Leaving
Kingston SE our first stop was the other camp – free – at Pinks
Beach. Lovely beach with not as much sea weed, and only a small area
for camping behind the dunes. We much preferred the $10 for 48 hours
close to Kingston. Next stop was Cape Jaffa. This where the
lighthouse in Kingston SE was originally located. Originally named
Cape Bernouilli in 1802, I'm not sure when the name was changed. It
is a great area for rock lobsters – in season – and a fishing
port. Today it is mostly holiday shacks, a caravan park, a few
fisherman places and a long long jetty. There are ruins of the old
light house cottage, but we couldn't find it. Just outside the
village is a new housing development called Cape Jaffa Anchorage.
About
25 km along the coast is Robe. We passed by some wineries and some
ruins on the highway before turning towards the coastline and Robe.

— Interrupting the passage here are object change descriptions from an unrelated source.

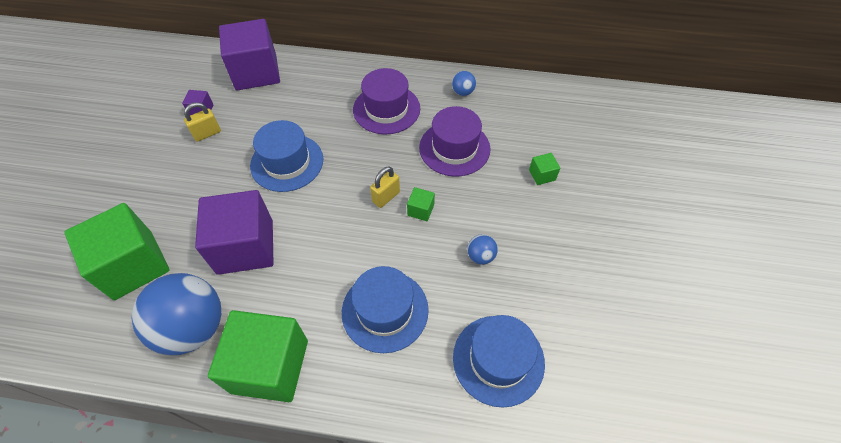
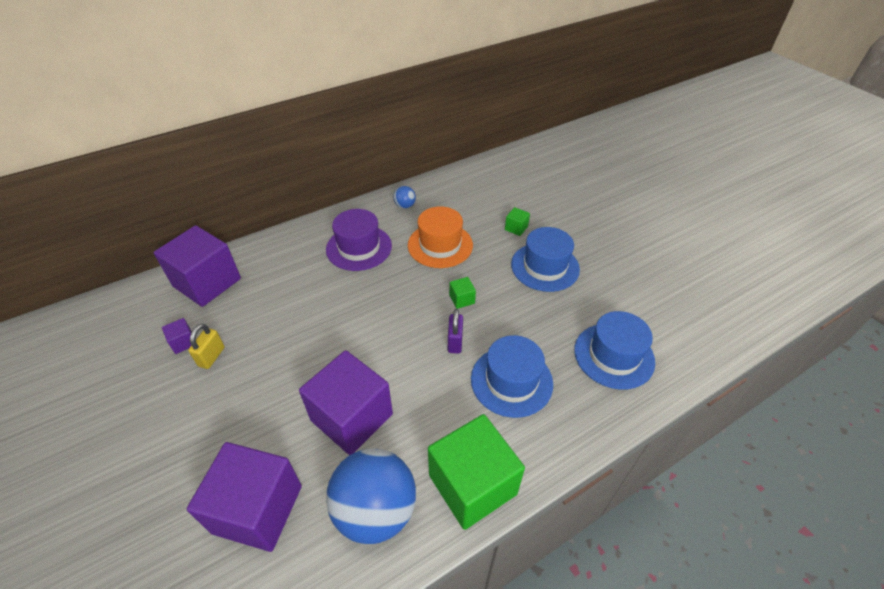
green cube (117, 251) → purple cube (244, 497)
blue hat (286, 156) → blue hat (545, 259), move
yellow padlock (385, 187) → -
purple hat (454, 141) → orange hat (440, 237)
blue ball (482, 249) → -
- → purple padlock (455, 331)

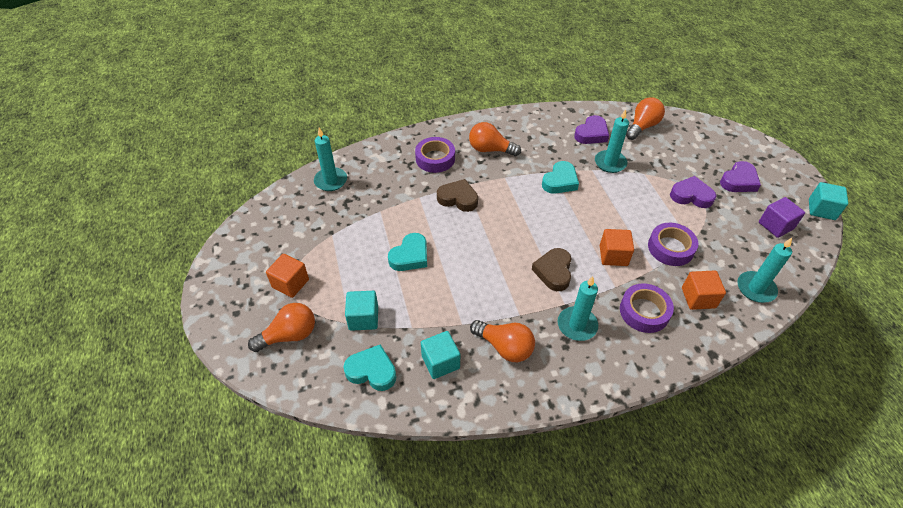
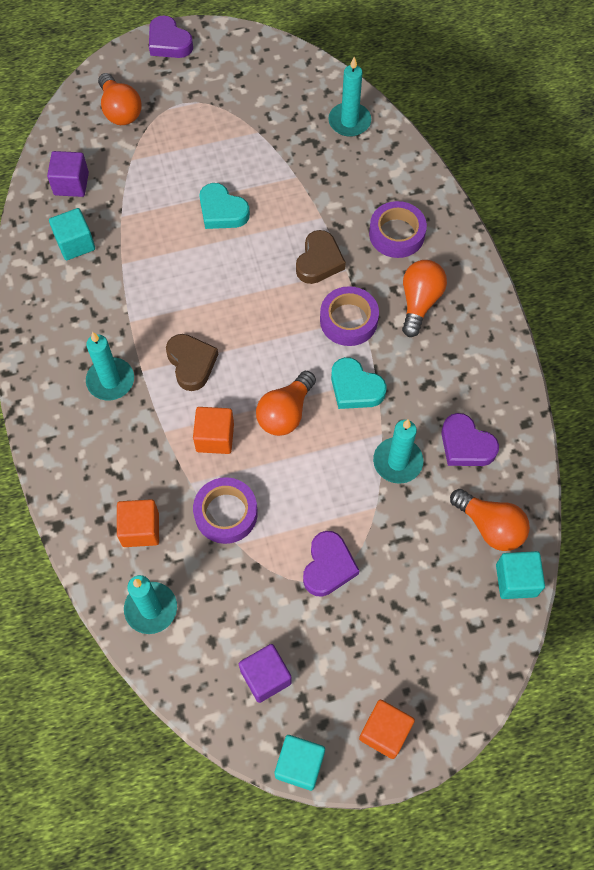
orange cube (287, 276) → orange cube (387, 729), move
turquoise heart (369, 367) → purple cube (68, 174)
turquoise cube (361, 311) → turquoise cube (520, 575), move
orange light bulb (502, 341) → orange light bulb (286, 403), move
brown heart (552, 269) → brown heart (192, 362), 60 degrees clockwise
purple tape (647, 308) → purple tape (349, 316), move
purple heart (740, 176) → purple heart (171, 36), move

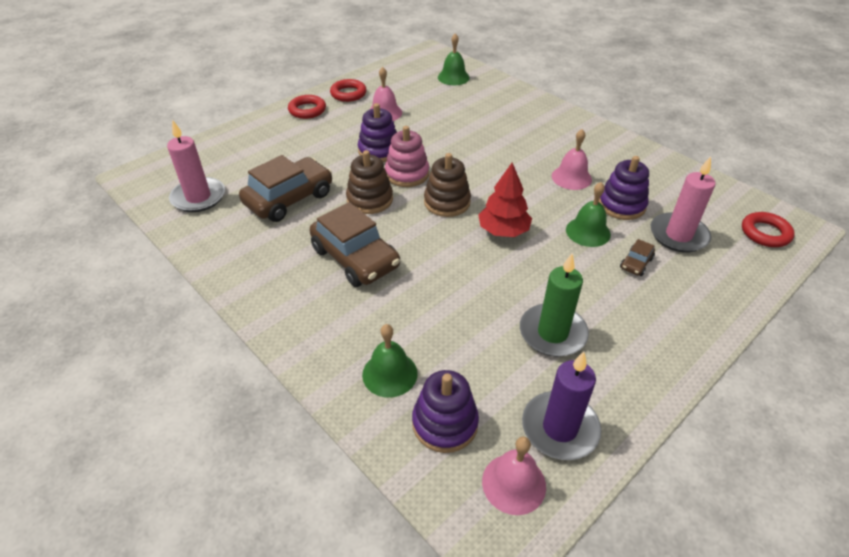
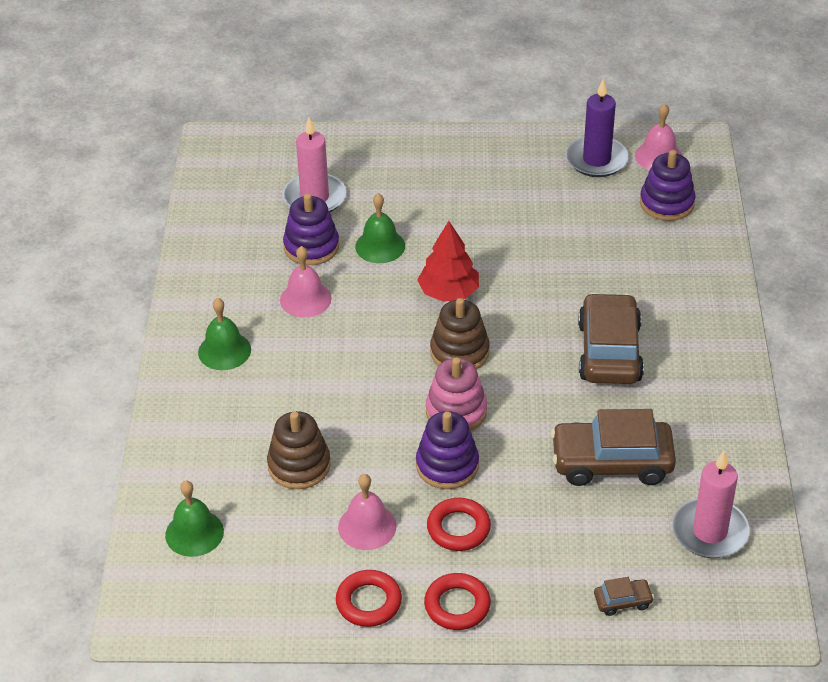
brown stacking toy (369, 182) → brown stacking toy (299, 450), move
green bell (390, 361) → green bell (224, 334), move
green candle (554, 305) → -
brown car (637, 257) → brown car (624, 596), move
red ring (768, 229) → red ring (459, 524), move

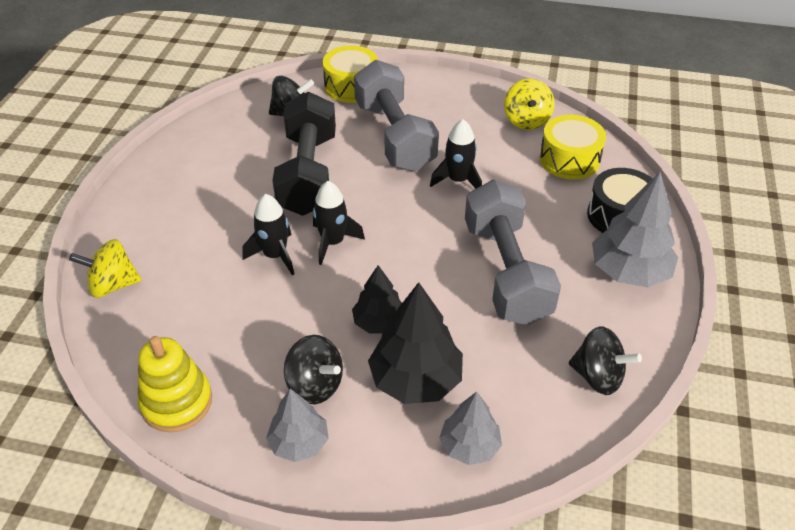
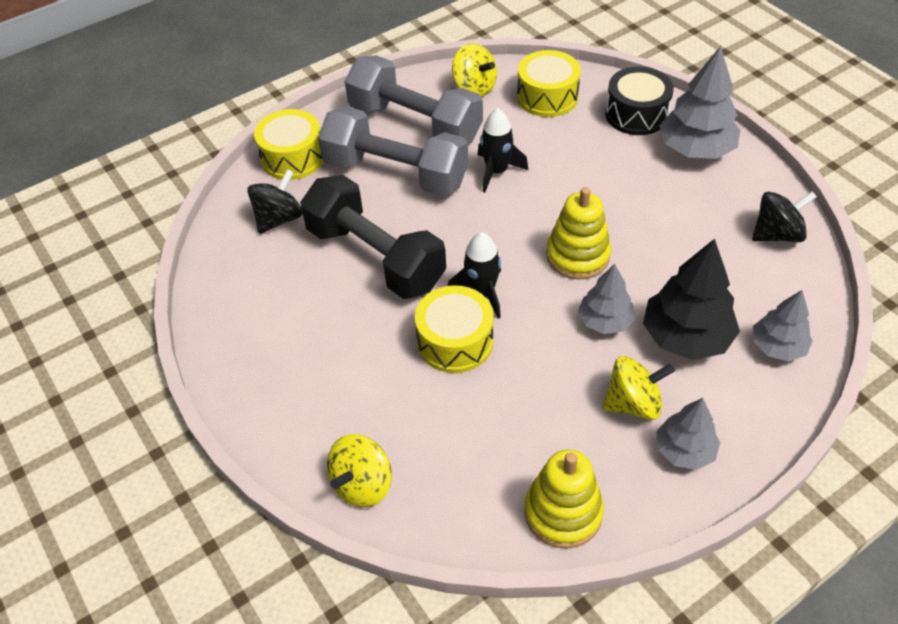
black rocket (268, 234) → yellow drum (454, 329)
black spinning top (313, 369) → yellow spinning top (638, 388)
black tree (377, 299) → grey tree (606, 299)
grey dumbbell (513, 253) → grey dumbbell (414, 99), move
- → yellow stacking toy (578, 233)

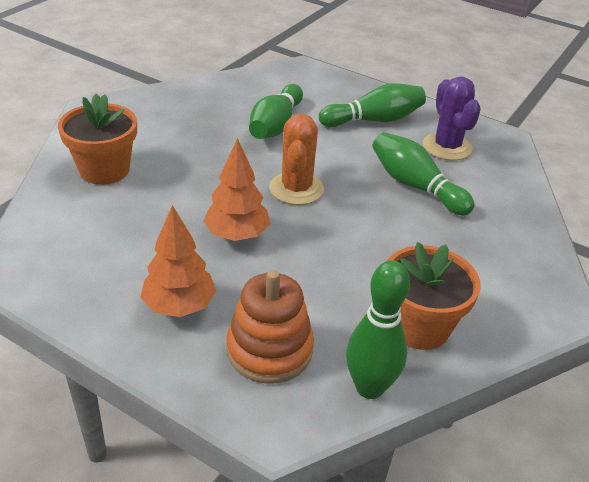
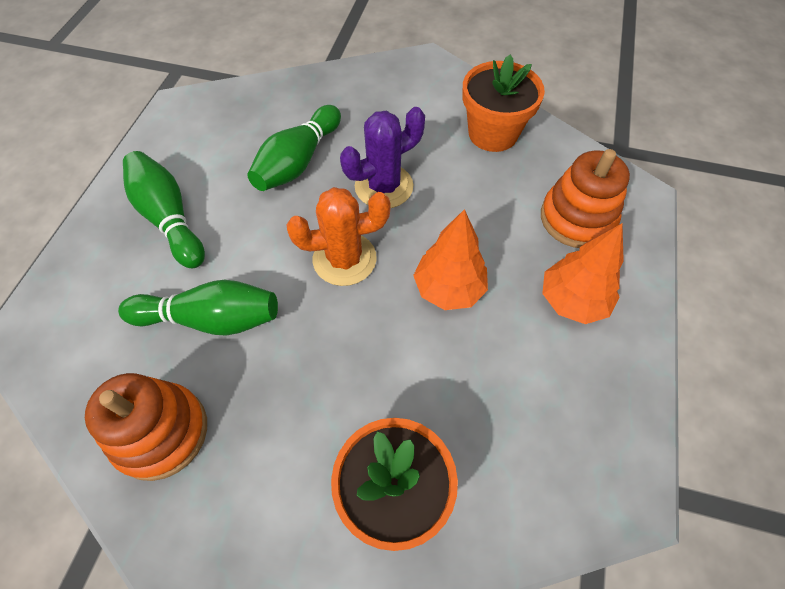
green bowling pin (378, 329) → -
purple cactus (452, 118) → purple cactus (382, 157), move
- → orange stacking toy (146, 427)

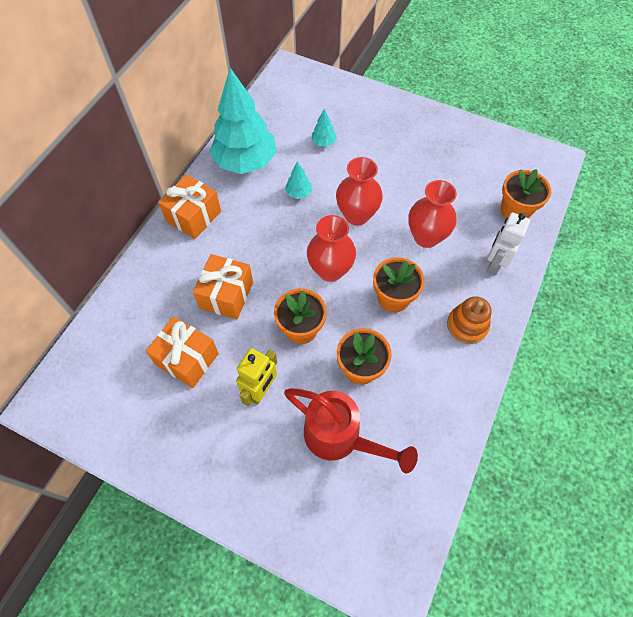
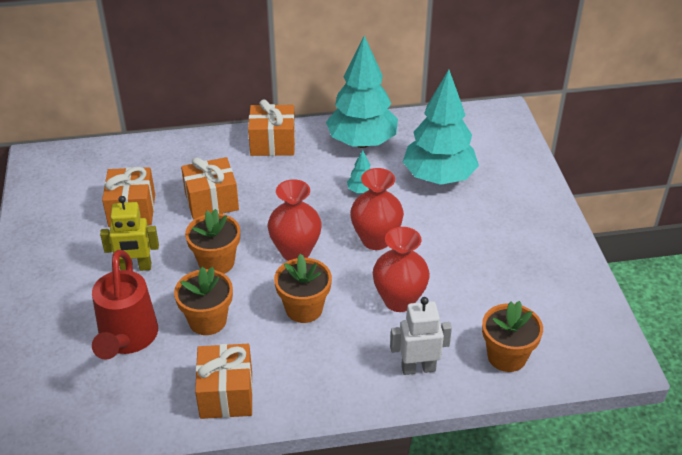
turquoise tree (324, 127) → turquoise tree (441, 127), x2.48
orange stacking toy (469, 320) → -
- → orange gift (224, 381)

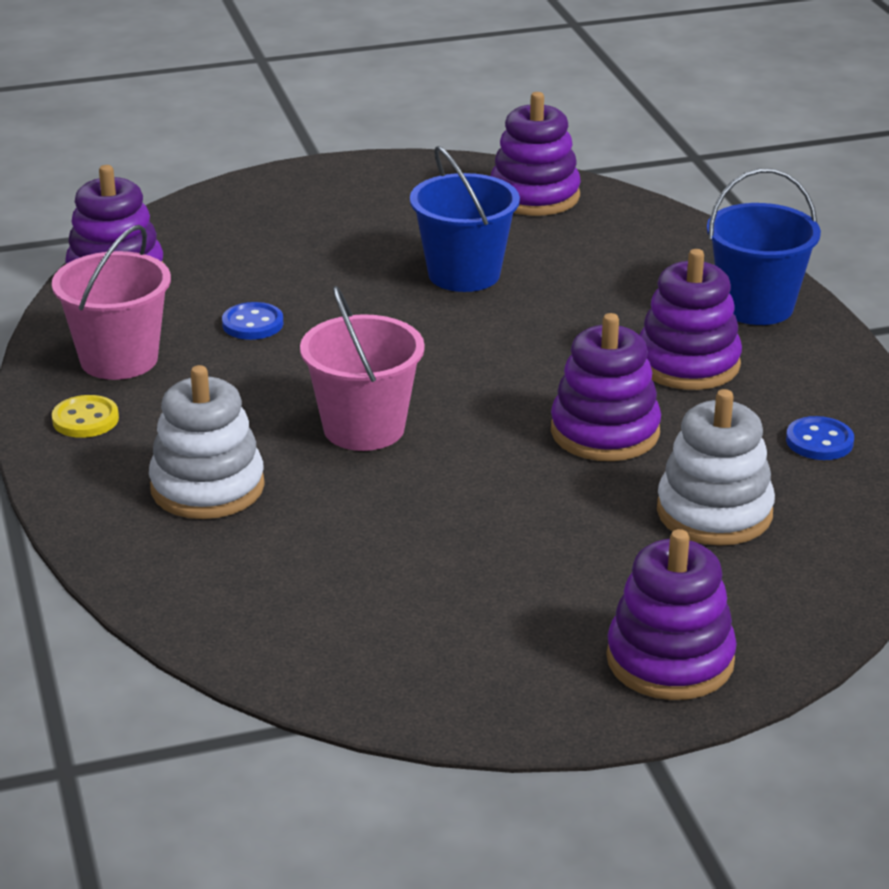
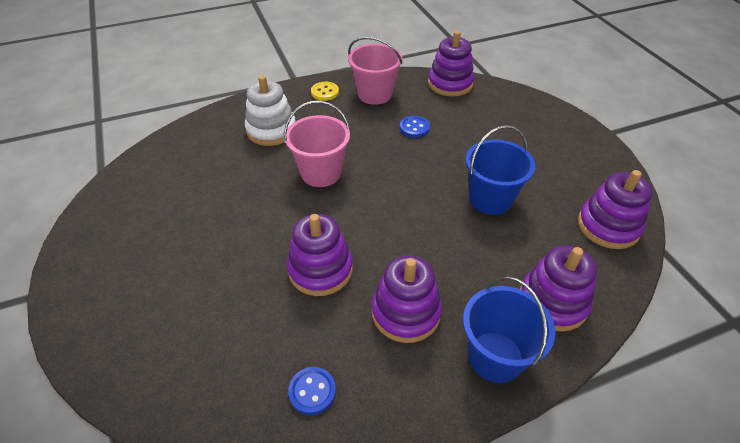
purple stacking toy (671, 614) → purple stacking toy (558, 288), move
white stacking toy (716, 467) → -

What a lovely town. We looked for some caravan parking and even had a
look at staying at a caravan park for a few days so we could explore.
The caravan parks were priced from $38-$45, and the low cost and free
camps were not that safe, so we decided not to stay. The town was
named after South Australian Governor Frederick Holt Robe, who chose
the site in 1846 as a new port. The area was first settled by
Europeans in 1839 when Charles Bonney brought cattle from New South
Wales to Adelaide. By 1859, Robe had become one of southern
Australia's busiest ports. Driving around we saw in the distance a
beautiful old house so went to have a closer look, hoping the caravan
would be able to get closer. A beautiful large seaside house, named
Karatta House, built in the 1850's by pastoralist Henry Jones, it
later became the 'holiday' house of many significant figures. One of
the first churches was St Mary's Star of the Sea. It was often
visited in the early days by Mary MacKillop.
We
had a drive around – old buildings, lots of open cafes, and went up
to the old goal ruins. Really interesting. There is a heritage walk,
but as we couldn't park in or near the town we were unable to do it.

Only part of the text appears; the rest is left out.